Cela étant, nous avons clairement informé, par quatre communiqués, sur les étapes de la procédure, et lorsque nous avons décidé, parce que les membres du collège restaient partagés dans leur appréciation, de procéder à des auditions supplémentaires, nous l'avons clairement annoncé, par communiqué du 23 avril 2015. Après 17 heures d'auditions, le Conseil a pris sa décision sous trois jours, dès le 23 avril. Nous avons donc procédé dans la clarté, et selon l'approche la plus rigoureuse de la loi, qui exige une majorité de cinq voix, afin que le partage des voix ne puisse aboutir à une mise en cause de la décision.

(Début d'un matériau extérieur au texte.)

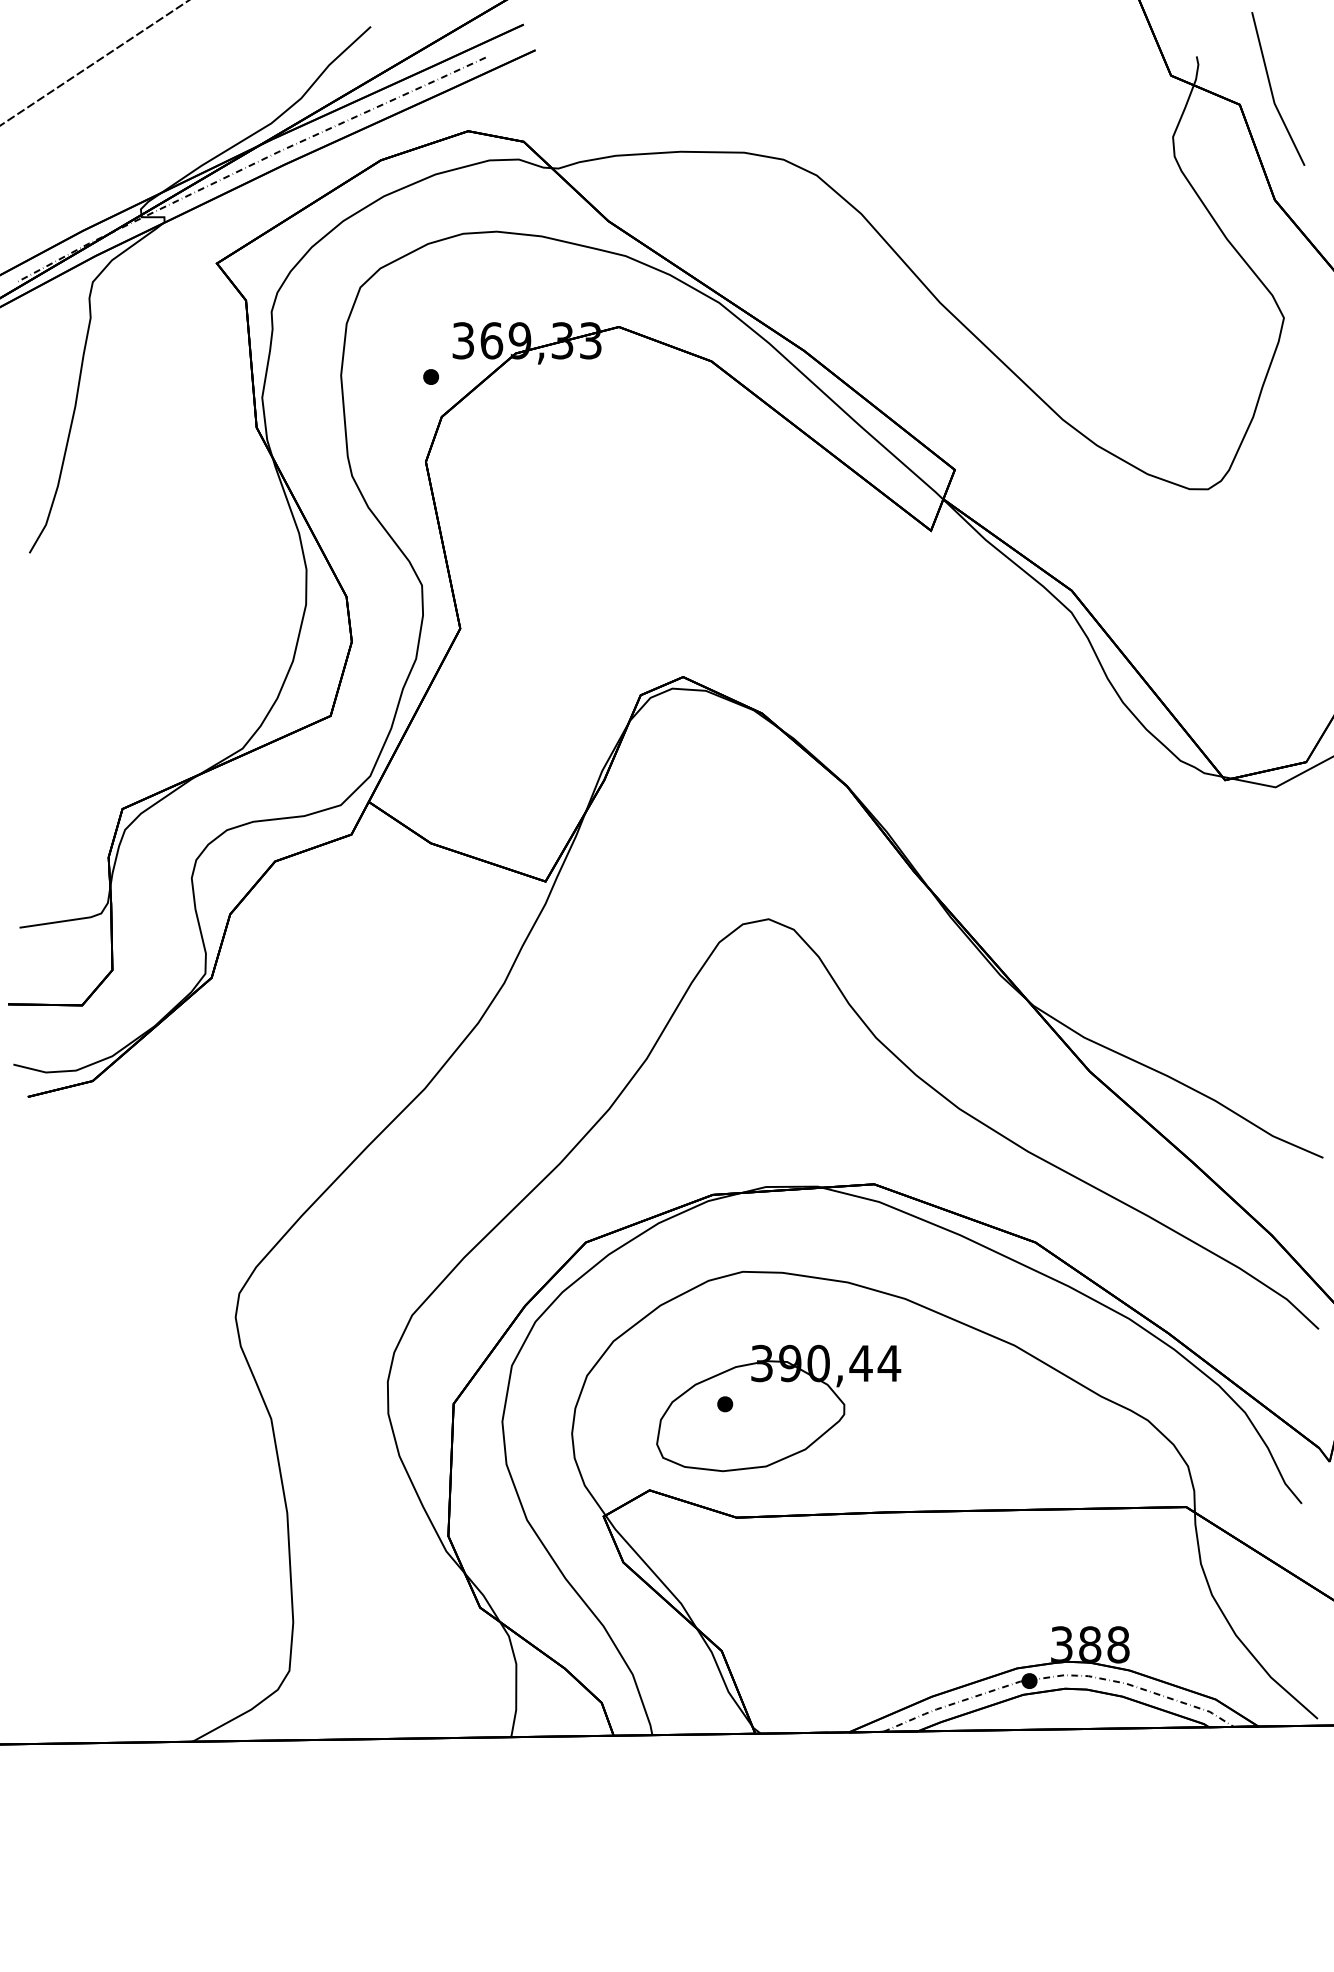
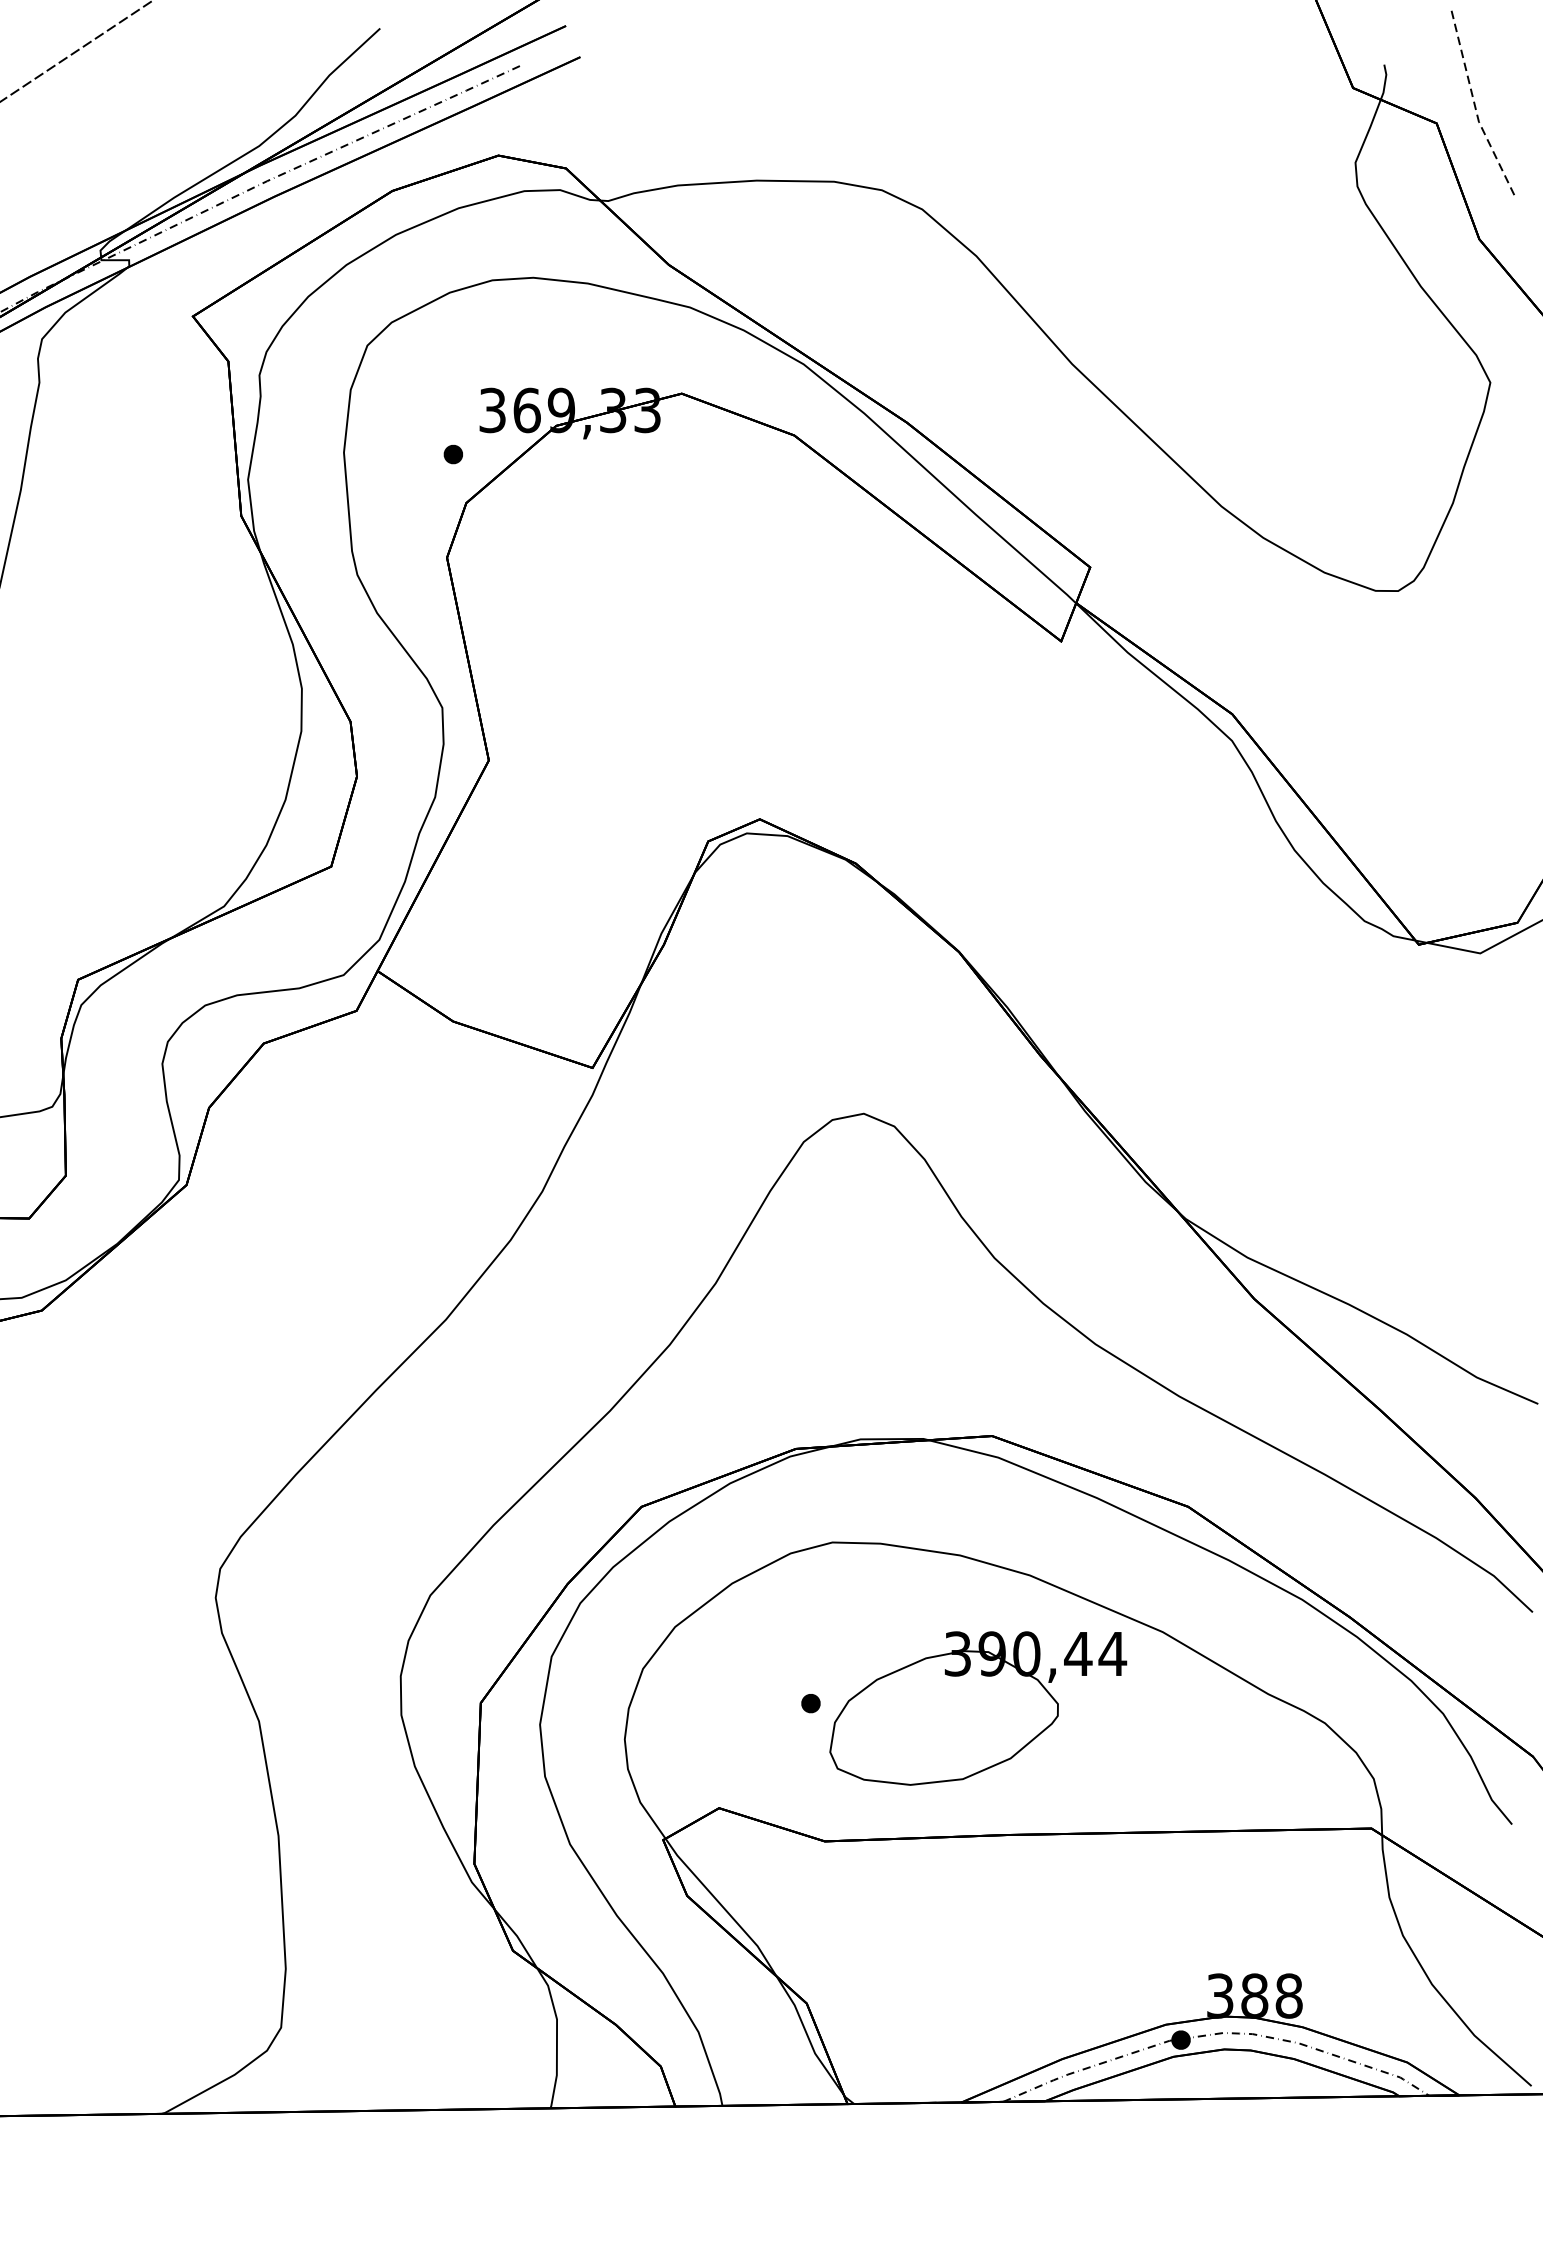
line: (1271, 91) -> (1475, 107), solid -> dashed
part: (778, 1408) -> (977, 1708), moved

Par rapport à la nomination à la présidence de Radio France, le collège a acté deux différences. Pour préserver la situation professionnelle de candidats qui sinon ne se seraient pas présentés, ainsi qu'ils nous l'ont précisé, nous avons permis qu'ils gardent leur candidature confidentielle. Trois candidats sur sept nous l'avaient explicitement demandé, sauf à renoncer à se porter candidats. En revanche, nous avons cette fois publié intégralement le projet stratégique et non, comme auparavant, une synthèse. Le fait est que le Parlement nous demande d'élaborer notre rapport à quatre ans au regard du projet stratégique, il était donc logique que celui-ci soit rendu public dès l'origine.

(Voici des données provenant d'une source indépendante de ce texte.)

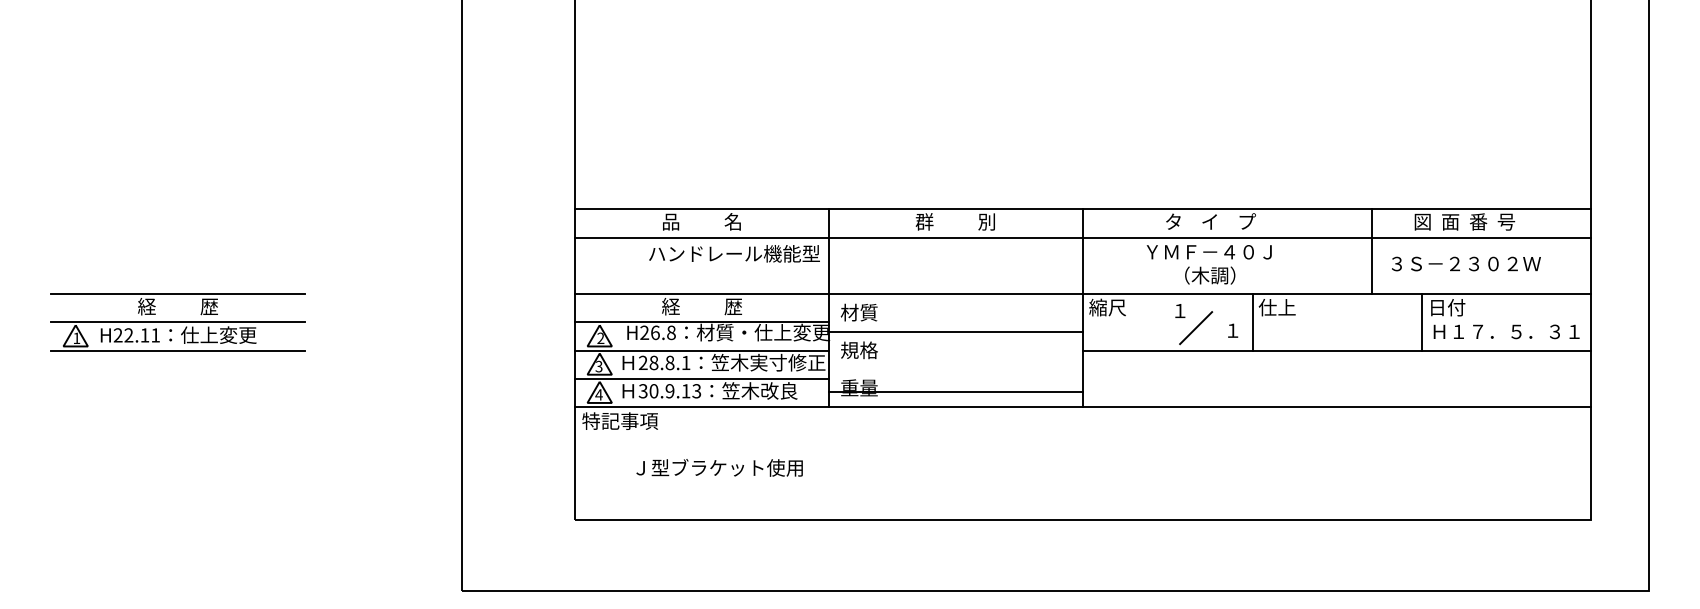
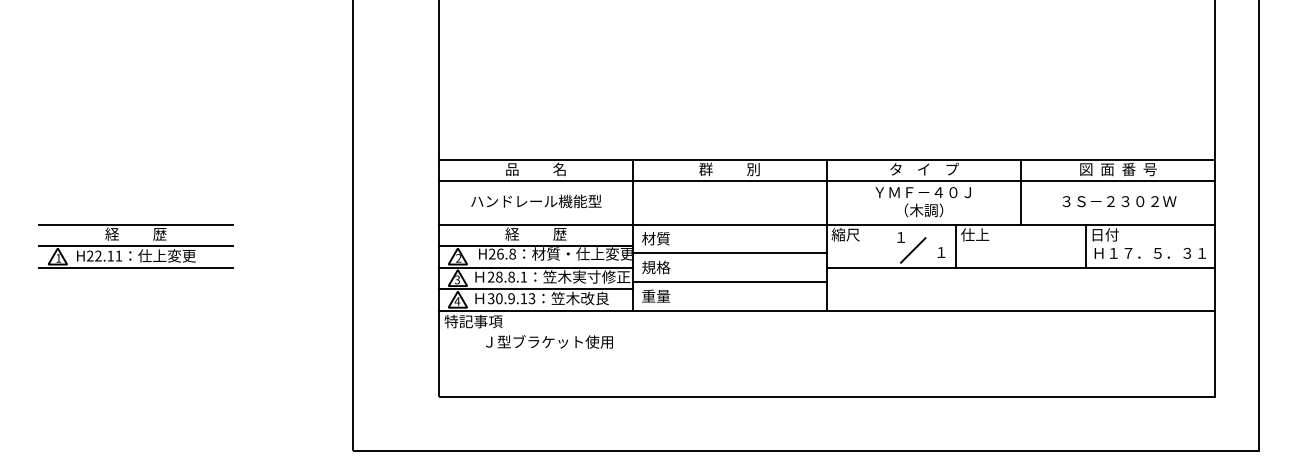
line: (1372, 251) -> (1021, 192), moved
text: (734, 253) -> (536, 201), moved
line: (955, 391) -> (729, 282), moved
text: (719, 467) -> (549, 341), moved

Nous attachons une extrême importance, madame Duchêne, à l'audiovisuel extérieur. Nous animons un réseau méditerranéen, un réseau francophone, et je me rendrai le mois prochain au sommet du Réseau francophone des régulateurs des médias (REFRAM), en Côte d'Ivoire, avec un certain nombre de groupes français, publics, comme France 24, ou privés, comme Canal+, pour faire valoir notre savoir-faire, comme il importe tout particulièrement au moment où l'Afrique noire bascule de la télévision analogique à la télévision numérique.

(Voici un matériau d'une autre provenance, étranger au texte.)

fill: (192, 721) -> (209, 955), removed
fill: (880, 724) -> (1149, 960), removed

Vous m'interrogez, madame Gillot, sur la question sensible de la langue des signes et du sous-titrage. J'en profite pour rendre hommage à Nicolas About, ici présent, qui a contribué, année après année, à porter l'accent sur cette exigence, à laquelle nous consacrons beaucoup d'efforts. Il n'est pas de rapport annuel qui ne donne lieu, s'agissant des groupes soumis à notre régulation, à des questions sur ce sujet. Croyez bien, sans trahir le secret de nos délibérations, que notre souci s'est porté par anticipation sur des candidatures susceptibles de nous être présentées pour des postes vacants. Vous avez raison de souligner qu'il existe un vrai problème de qualité et il nous incombe d'engager les groupes privés à ne pas faire d'économies pour assurer le respect de l'accessibilité aux programmes des personnes souffrant d'un handicap sensoriel.

Nous sommes très sensibles à la question de la langue française, comme en témoigne le programme que nous avons mis sur pied au mois de mars, et qui faisait écho à un colloque organisé le 9 décembre au Collège de France sur ce sujet.

Pour assurer la réactivité que j'ai voulu insuffler dans le fonctionnement du CSA, nos rapports d'exécution seront établis autant que possible en cours d'année, pour éviter tout décalage fâcheux. La durée du mandat de président de France Télévisions ? Vous aurez remarqué que l'âge de la candidate désignée lui laisse la faculté de se présenter à un second mandat, même s'il n'y a pas, il est vrai, de précédent. Si je ne puis dire ce que serait la réaction du CSA dans une telle hypothèse, il reste que la possibilité en est, pour la première fois, ouverte.